LECTURAS

Empieza a leer ' El oficio de ser extranjero' de Roger Bartra

01/12/2025

Emprendí estas reflexiones porque Josefina, mi esposa, al ver que estaba inquieto buscando temas para un ensayo, me sugirió que escribiese sobre los viajes. Ella sabe bien que he gozado los viajes que hemos hecho juntos. También sabe la ansiedad que nos provocó llegar a la isla de Ca­pri y toparnos con una inmensa multitud de turistas que pululaba por todas las calles. Yo había leído la Historia de San Michele que había escrito un médico sueco, Axel Munthe, un libro que me conmovió y que me impulsó a visitar Capri. Huyendo de la masa de turistas, nos re­fugiamos en la Villa San Michele, que Munthe había construido a comienzos del siglo XX. En el bellísimo lugar, abierto al público, no había casi nadie y nos sentimos aliviados. La paradoja es que habíamos huido de esa clase de gente que hacía exactamente lo que nosotros estábamos haciendo: turismo. ¿El hecho de haber llegado impulsados por el recuerdo de mi lectura juve­nil del libro de Axel Munthe nos distanciaba de esa horrorosa muchedumbre de turistas? Supu­se que así era, de lo contrario la casa de Munthe habría estado invadida por una multitud foto­grafiando cada rincón y haciéndose selfis. Mu­cho tiempo después leí un artículo de mi amigo Silva-Herzog Márquez titulado «Diatriba contra los viajes» (Reforma, 28 de junio de 2023), una reflexión crítica y ácida sobre el turismo inspi­rada por un ensayo de la filósofa Agnes Callard publicado en The New Yorker («The Case Against Travel», junio de 2023).
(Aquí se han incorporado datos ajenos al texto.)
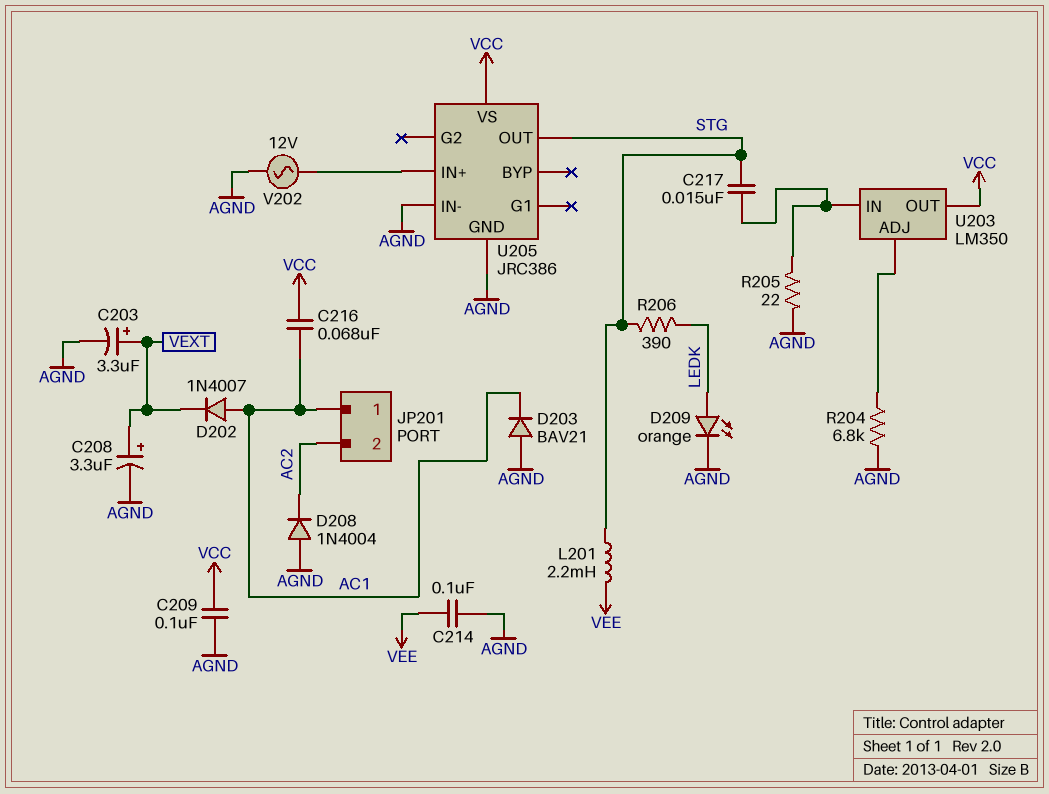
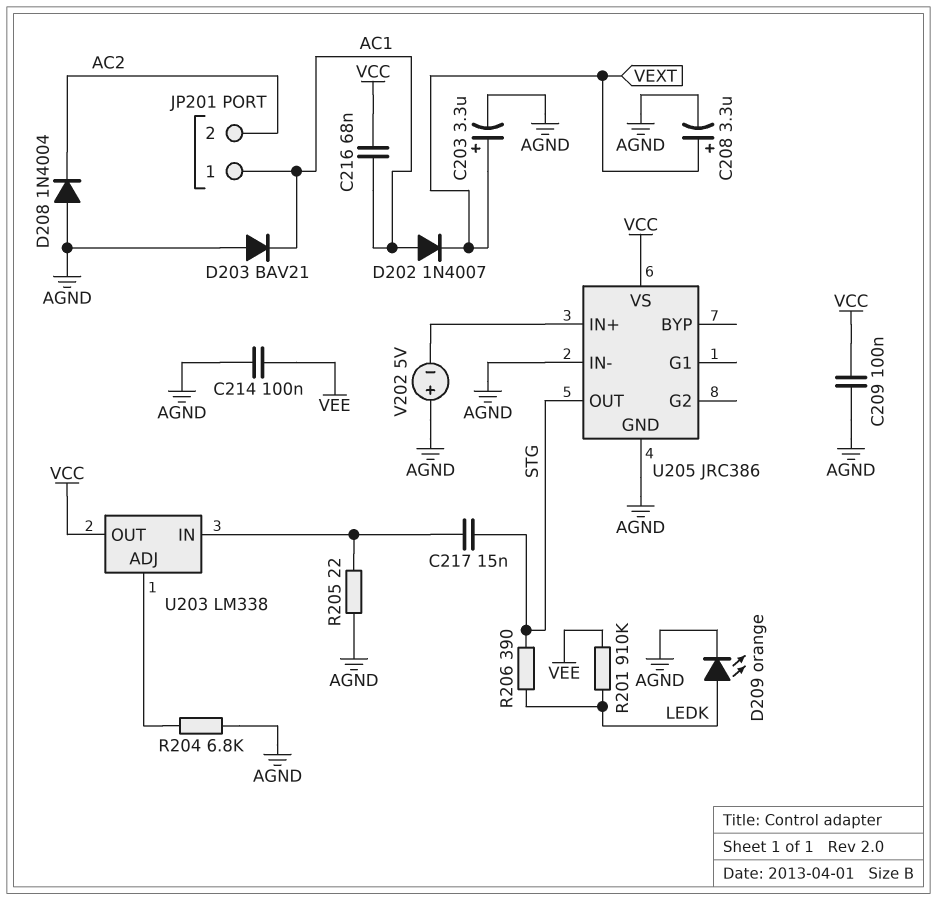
L201: 2.2mH (STG, VEE) -> none
R201: none -> 910k (LEDK, VEE)
U203: LM350 -> LM338
V202: AC 12V (AGND, U205/IN+) -> 5V (plus AGND, minus U205/IN+)

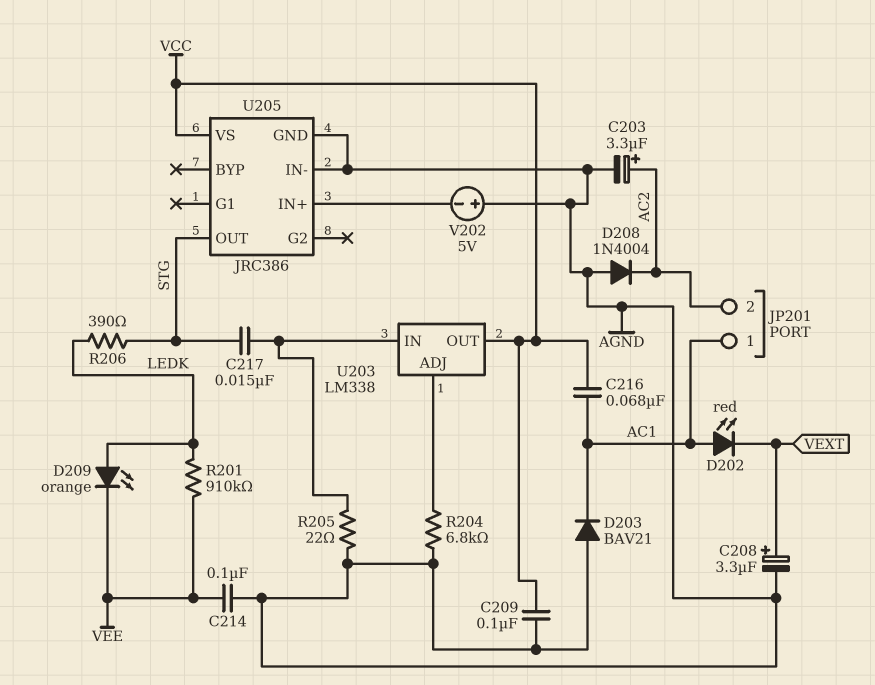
C203: 3.3uF (plus VEXT, minus AGND) -> 3.3uF (plus AC2, minus AGND)
D202: diode 1N4007 (A AC1, K VEXT) -> LED red (A AC1, K VEXT)
D209: LED orange (A LEDK, K AGND) -> LED orange (A LEDK, K VEE)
El consejo de Josefina además me trajo me­morias de mi juventud. Muchos niños y ado­lescentes crecen leyendo con fruición libros de viajes, sean novelas o relatos de exploradores. Yo me formé leyendo las hazañas de David Li­vingstone en África y de Percy Fawcett en Amé­rica del Sur. Mi entusiasmo por las novelas de Jules Verne quedó impreso en mis recuerdos infantiles. El ensayo de Agnes Callard me re­cordó que hay algunos intelectuales que han detestado con vehemencia la afición por los  viajes. Cuando leo a Fernando Pessoa diciendo que «la idea de viajar me da náuseas», me en­tra un gran desasosiego. Chesterton afirmó que «viajar estrecha la mente» y Ralph Waldo Emerson dijo rotundamente que viajar es «el paraíso de los tontos». En contraste, George Santayana escribió que valía la pena hacer una filosofía del viaje y que la vida no era más que «un viaje a través de un mundo extranjero». Mi padre, que era poeta, solía preguntarme, cuan­do me disponía a ir a algún país sudamericano o asiático, que qué se me había perdido en esos lejanos lugares. Mi padre y mi madre, Agustí y Anna, hicieron un gran viaje en su vida al huir después de perder ante Franco la Guerra Civil en España. Ellos viajaron porque perdieron algo en su país, no porque buscasen algo que se les había perdido en México. Sin embargo, mi primer gran viaje de niño duró dos años, acompañando a mis padres cuando se instala­ron en el estado de Nueva York entre 1949 y 1950. Yo tenía entre seis y ocho años durante esa larga estancia en Estados Unidos, y la re­cuerdo como una experiencia maravillosa. El viaje de ida desde México fue en tren y el regre­so en autobús. Por supuesto, nada se me había perdido en Estados Unidos, pero sí puedo afir­mar que allí encontré algo muy valioso que quisiera poder definir bien. Hallé la emoción infantil de vivir feliz en un mundo poblado de sorpresas a las que me fui adaptando y que la­menté abandonar cuando regresé a México con la familia. Creo que aprendí a ser extranje­ro. Hoy estoy convencido de que ser extranjero es un valioso oficio que se aprende viajando. No deja de sorprenderme que haya quienes detestan ese oficio, pero yo mismo no sé expli­car bien las razones por las que me parece que vale la pena ser extranjero.